Era sempre sereno , o almeno così io lo ricordo, forse per la mia età molto giovanile e forse perchè d'allora di tempo n'è passato tanto, quando arrivava con la sua bicicletta nera, il postino del paese e a forte voce chiamava mia sorella, perchè per lei spesso c'era una lettera del suo amoroso che era a sbrigare l'obbligo del tempo, ovvero era di leva. E sempre lei la prendeva, con cura e con affetto vi posava sopra le labbra come a darle un bacio e poi correva in camera e per un po' non girava più per la casa, e guai a disturbarla. Io lo sapevo che non potevo darle noia, ma ero anche contento perchè chissà per quale mistero, dopo lei era più serena e mi sopportava meglio.
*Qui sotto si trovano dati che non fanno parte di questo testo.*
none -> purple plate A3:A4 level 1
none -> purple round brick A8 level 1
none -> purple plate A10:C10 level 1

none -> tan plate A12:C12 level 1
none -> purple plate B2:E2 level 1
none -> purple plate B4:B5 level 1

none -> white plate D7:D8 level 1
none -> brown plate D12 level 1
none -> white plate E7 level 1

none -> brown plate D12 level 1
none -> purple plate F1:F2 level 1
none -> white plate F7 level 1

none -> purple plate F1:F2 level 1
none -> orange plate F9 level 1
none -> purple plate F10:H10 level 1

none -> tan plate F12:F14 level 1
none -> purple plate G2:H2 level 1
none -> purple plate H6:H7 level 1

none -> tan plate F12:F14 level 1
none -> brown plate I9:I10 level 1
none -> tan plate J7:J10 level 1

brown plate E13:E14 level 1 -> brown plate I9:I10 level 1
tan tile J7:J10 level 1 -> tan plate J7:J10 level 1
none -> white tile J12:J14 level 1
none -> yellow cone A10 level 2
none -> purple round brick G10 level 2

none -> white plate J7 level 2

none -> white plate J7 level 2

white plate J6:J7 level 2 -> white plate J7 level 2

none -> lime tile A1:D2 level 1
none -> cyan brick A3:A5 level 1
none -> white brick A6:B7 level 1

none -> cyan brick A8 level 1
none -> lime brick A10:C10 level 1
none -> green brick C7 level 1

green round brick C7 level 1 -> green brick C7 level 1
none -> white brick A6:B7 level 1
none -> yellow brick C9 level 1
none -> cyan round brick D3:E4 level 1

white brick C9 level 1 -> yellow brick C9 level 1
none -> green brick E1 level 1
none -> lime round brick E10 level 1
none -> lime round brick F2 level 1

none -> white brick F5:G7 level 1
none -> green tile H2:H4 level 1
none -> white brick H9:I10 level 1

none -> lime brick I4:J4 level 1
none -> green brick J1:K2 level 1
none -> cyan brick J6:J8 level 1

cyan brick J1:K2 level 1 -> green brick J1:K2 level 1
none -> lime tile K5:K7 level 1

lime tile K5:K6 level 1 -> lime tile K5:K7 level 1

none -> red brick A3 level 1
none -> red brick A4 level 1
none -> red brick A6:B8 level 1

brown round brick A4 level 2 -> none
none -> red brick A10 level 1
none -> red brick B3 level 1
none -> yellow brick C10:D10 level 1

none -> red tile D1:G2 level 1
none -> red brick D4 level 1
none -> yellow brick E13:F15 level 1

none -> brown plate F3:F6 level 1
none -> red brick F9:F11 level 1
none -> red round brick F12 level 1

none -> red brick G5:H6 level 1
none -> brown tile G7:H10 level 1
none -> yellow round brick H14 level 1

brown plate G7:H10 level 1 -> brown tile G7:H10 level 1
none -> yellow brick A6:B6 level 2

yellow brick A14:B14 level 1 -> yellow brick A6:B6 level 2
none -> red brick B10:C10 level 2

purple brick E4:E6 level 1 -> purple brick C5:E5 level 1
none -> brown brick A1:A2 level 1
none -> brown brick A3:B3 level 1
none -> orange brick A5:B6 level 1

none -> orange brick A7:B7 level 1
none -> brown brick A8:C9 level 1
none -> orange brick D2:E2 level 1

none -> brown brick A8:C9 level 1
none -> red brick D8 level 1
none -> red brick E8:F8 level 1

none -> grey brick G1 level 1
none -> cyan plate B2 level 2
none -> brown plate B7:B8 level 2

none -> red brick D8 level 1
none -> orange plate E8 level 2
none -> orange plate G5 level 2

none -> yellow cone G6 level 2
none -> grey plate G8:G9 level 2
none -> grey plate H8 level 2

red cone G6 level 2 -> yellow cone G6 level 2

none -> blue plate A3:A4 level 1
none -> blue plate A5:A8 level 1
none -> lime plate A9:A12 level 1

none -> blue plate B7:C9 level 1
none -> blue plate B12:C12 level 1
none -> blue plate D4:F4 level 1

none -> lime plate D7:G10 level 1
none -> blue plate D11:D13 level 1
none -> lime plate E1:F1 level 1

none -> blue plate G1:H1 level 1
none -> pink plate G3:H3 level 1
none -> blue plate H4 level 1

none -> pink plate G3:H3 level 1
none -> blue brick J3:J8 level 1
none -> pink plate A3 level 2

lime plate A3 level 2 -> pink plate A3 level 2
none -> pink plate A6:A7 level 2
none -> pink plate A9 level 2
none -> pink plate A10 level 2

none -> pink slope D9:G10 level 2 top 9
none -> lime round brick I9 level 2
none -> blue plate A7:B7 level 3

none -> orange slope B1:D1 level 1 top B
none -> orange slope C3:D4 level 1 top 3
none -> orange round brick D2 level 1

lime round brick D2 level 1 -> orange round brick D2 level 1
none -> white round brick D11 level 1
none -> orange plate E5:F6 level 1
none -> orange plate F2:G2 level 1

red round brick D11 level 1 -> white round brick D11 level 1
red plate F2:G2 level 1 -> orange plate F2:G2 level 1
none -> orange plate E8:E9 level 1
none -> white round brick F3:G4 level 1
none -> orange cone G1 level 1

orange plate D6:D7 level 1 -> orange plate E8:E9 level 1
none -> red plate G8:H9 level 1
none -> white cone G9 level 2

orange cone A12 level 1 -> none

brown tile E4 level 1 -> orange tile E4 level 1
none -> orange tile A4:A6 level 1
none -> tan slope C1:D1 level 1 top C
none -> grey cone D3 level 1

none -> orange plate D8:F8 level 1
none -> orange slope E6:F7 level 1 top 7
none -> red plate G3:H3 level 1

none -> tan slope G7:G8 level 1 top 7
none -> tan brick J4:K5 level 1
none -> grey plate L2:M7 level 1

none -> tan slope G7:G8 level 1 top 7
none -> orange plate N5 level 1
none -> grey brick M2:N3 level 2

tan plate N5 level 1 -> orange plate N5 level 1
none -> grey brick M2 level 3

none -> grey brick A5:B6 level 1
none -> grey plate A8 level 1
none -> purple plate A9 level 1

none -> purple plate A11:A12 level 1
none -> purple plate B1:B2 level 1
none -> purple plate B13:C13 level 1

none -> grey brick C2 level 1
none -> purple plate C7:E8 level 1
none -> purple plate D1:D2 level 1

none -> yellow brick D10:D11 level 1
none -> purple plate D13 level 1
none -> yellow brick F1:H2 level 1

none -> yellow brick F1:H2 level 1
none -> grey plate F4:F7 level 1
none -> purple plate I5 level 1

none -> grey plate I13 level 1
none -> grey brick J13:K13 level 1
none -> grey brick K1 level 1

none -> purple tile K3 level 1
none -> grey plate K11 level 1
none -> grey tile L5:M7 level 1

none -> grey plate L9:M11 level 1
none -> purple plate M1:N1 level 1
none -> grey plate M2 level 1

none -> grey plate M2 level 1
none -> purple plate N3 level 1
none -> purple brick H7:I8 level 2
Avevo allora sette o otto anni e già andavo a scuola, sapevo ben leggere e fare alcuni conti, ricordavo tutte le tabelline e disegnavo mari, case e monti, non mi stancavo di leggere e imparare, ogni qualsiasi cosa che avesse da raccontare, io la leggevo con bramosia , ma avevo un cruccio, insomma un mio punto fermo, avrei voluto leggere quelle lettere misteriose, perchè chissà che cose speciali c'erano scritte sopra, per trasformare il carattere scontroso di mia sorella in un giulivo sorridere per giorni. Ero curioso perchè immaginavo che sopra vi fossero raccontate le gesta del suo moroso soldato, che forse andava a conquistare il mondo e ogni volta a lei raccontava tutte le avventure che avesse incontrato, lo immaginavo a lottare con popoli ribelli, a scavalcare faticosamente montagne erte e nevose, a navigare sopra mari agitati e scossi, e immaginavo anche che le raccontasse tutte le cose nuove e belle che lui avrebbe avuto da vedere. Immaginavo castelli dorati e principi con smeraldi, terre di tessuti raffinati e di vari colori, profumi e spezie da sentirne i profumi.....immaginavo che forse al suo ritorno avesse portato con se tutte queste cose e le regalasse a mia sorella, forse chissà un castello me lo avrebbe regalo!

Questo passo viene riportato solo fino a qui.